Il faut bien reconnaître qu’un Festival dédié à la Poésie, cela peut paraître, je ne dirais pas anachronique, mais assez singulier, rare (ces deux adjectifs n’étant d’ailleurs pas péjoratifs). La poésie, aujourd’hui dans les médias, quand on en parle à la radio, ce n’est jamais à une heure de grande écoute, c’est plutôt vers 11h du soir-minuit (elle est bien, au sens propre, « la parole de nuit ») ; à la télévision, on n’imagine pas non plus une émission consacrée à la poésie, quelque soit l’heure ; dans les journaux et magazines destinés au grand-public, elle n’a pas sa place, si ce n’est un strapontin. Et ce phénomène n’est pas récent, comme en témoigne cette remarque de Saint-John-Perse dans son allocution au Banquet Nobel du 10 décembre 1960 :
La poésie n’est pas souvent à l’honneur. C’est que la dissociation semble s’accroître entre l’œuvre poétique et l’activité d’une société soumise aux servitudes matérielles. Écart accepté, non recherché par le poète, et qui serait le même pour le savant sans les applications pratiques de la science.

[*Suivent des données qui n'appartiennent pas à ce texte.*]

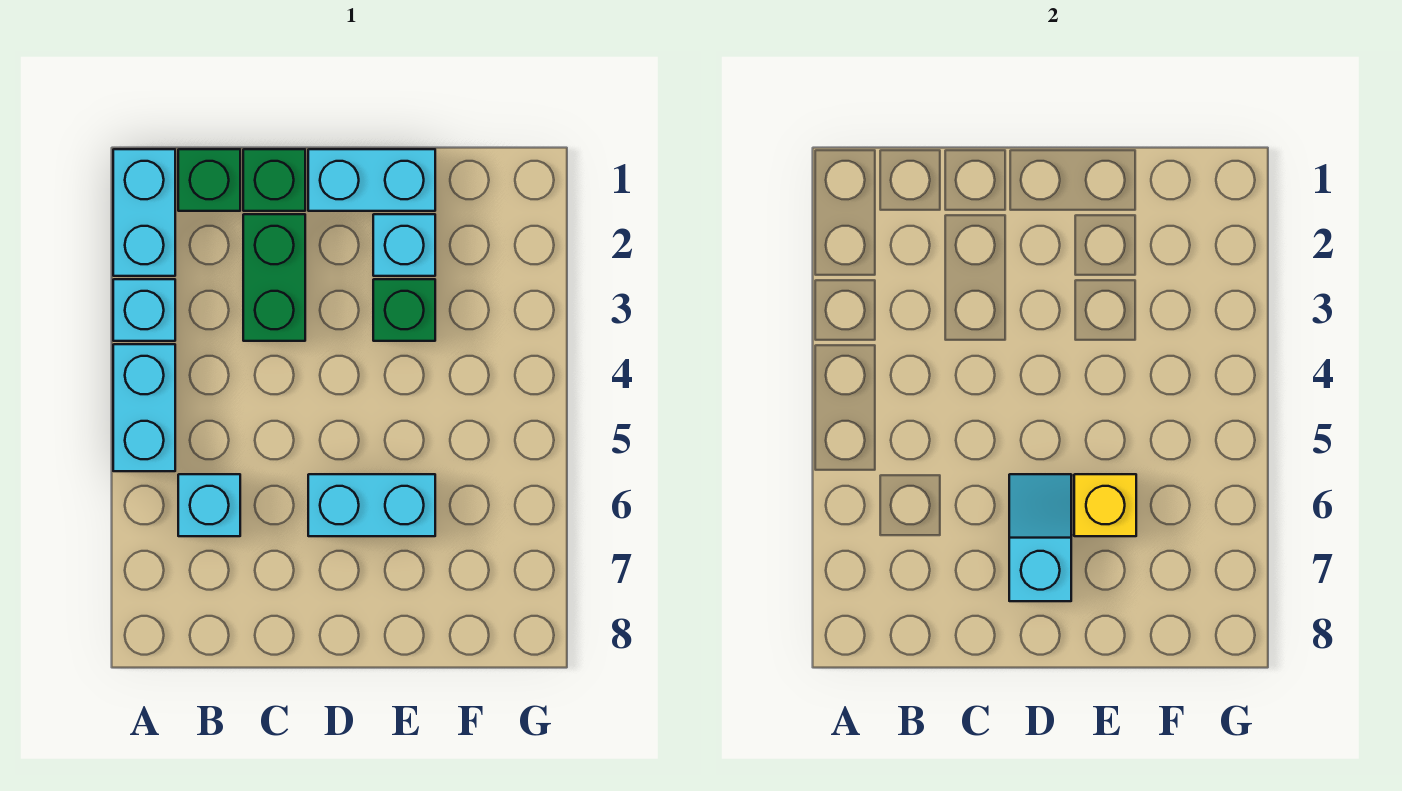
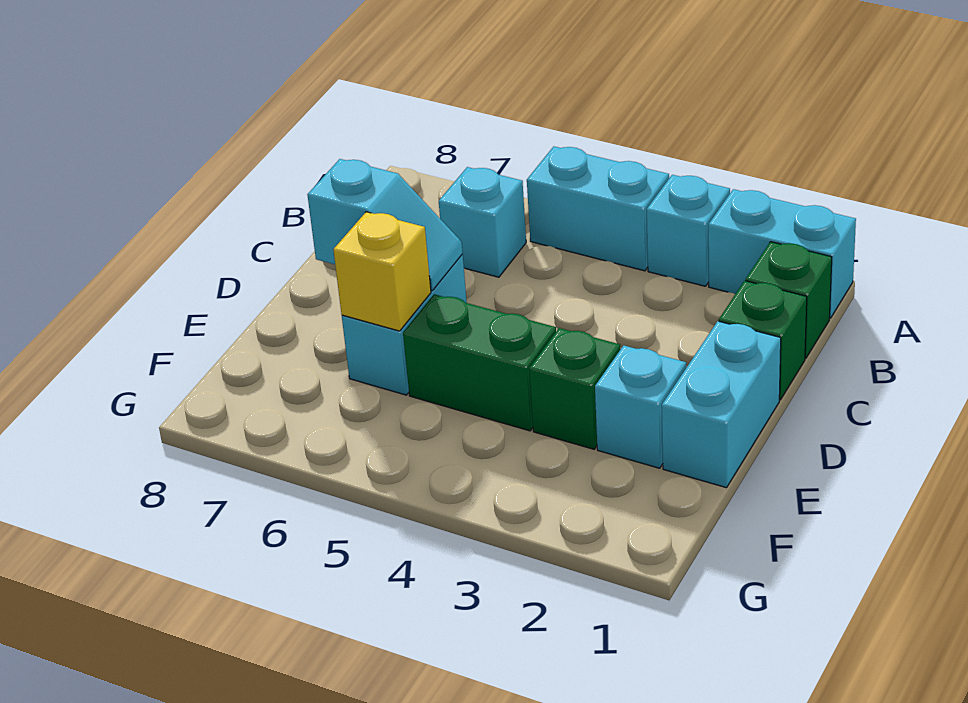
green brick C2:C3 level 1 -> green brick E4:E5 level 1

On peut se demander si les initiateurs de la manifestation de Balisaille n’avait pas en tête ces réflexions de Perse. Il rapproche Poésie et Science par leur caractère au départ désintéressé, mais indique une différence importante, peut-être même essentielle : la Science a des applications pratiques, elle est liée à la technique au sens où la technique est servante de la science, le savant a besoin dans son travail d’objets techniques (et de plus en plus sophistiqués) mais aussi et surtout au sens ou les sciences et les techniques, permettent la maitrise et la domination de la nature, censée améliorer mais parfois aussi empoisonner l’existence humaine. On a parlé de « techno-science » pour illustrer ce mariage.
Poètes et savants sont donc comme des explorateurs du monde, malgré une divergence profonde que nous allons essayer de mettre en lumière tout à l’heure.

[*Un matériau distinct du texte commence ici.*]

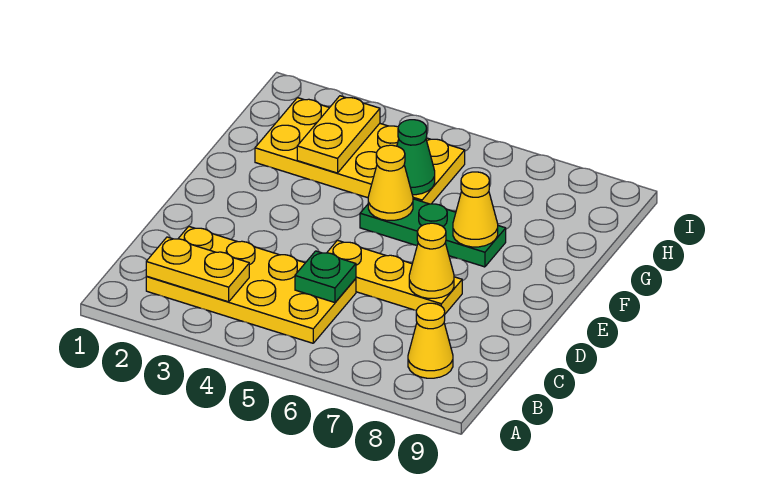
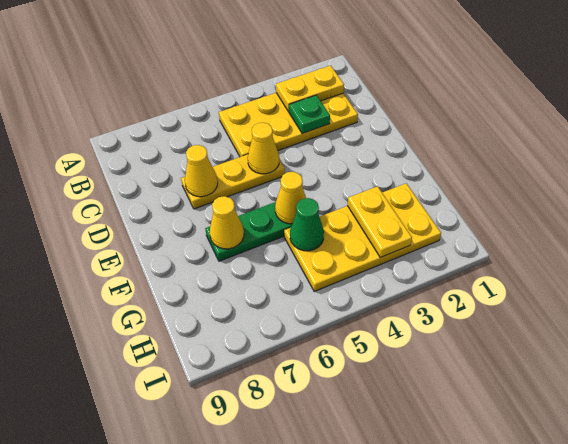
yellow cone B8 level 1 -> yellow cone D5 level 2
green plate C5 level 2 -> green plate C3 level 2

Saint-John-Perse écrit (toujours dans son Allocution) :
« Au vrai, toute création de l’esprit est d’abord « poétique » au sens propre du mot »
Perse se réfère au sens étymologique de poésie : fabrication, production. La technique peut être dit « poétique » si on retient seulement ce sens originel. Il n’en reste pas moins qu’on oppose aujourd’hui le rapport au monde de la techno-science d’une part, et la vision poétique, d’autre part. On a pu dire que c’est peut-être depuis Descartes que l’Humanité, en tout cas l’Occident, a pris un tournant philosophique qui impliquait une volonté de domination dans le rapport de l’Homme avec le monde, avec la nature. Il y a sur ce point un passage intéressant et assez célèbre de Descartes, dans ses Méditations : l’exemple du « morceau de cire ». De quoi s’agit-il ? Il considère un morceau de cire d’abeille, qu’on vient de tirer de la ruche, et il le décrit, de manière assez poétique pourrait-on dire :
« …il n’a pas encore perdu la douceur du miel qu’il contenait, il retient encore quelque chose de l’odeur des fleurs dont il a été recueilli …il est dur, il est froid, on le touche, et si vous le frappez, il rendra quelque son…. »
Descartes suppose ensuite qu’on approche la cire du feu : on constate une transformation radicale aux niveaux de sa fore, de sa couleur, de sa consistance, au point qu’on peut se demander si on a toujours affaire à la même cire, tellement les différences sont grande entre la cire froide et la cire chaude. Cela amène Descartes à considérer que ce qui demeure dans la cire, ce que c’est que la cire qu’elle soit froide ou chaude, c’est : quelque chose d’étendu, de flexible et de muable. Il s’agit, pour le philosophe, de connaitre, par l’intellect, les qualités essentielles des objets. Descartes ne développe pas ce point de vue dans ses Méditations, mais ce projet d’une philosophie orientée vers la connaissance de la Nature (come ordre physico-mathématique) en vue de sa maitrise et de sa possession, de sa domination, ce projet donc est exprimé assez clairement dans un passage du Discours de la Méthode (6ème partie) avec la formule célèbre : « …nous rendre comme maitres et possesseurs de la Nature » (l’adverbe « comme » modère un peu la prétention du projet).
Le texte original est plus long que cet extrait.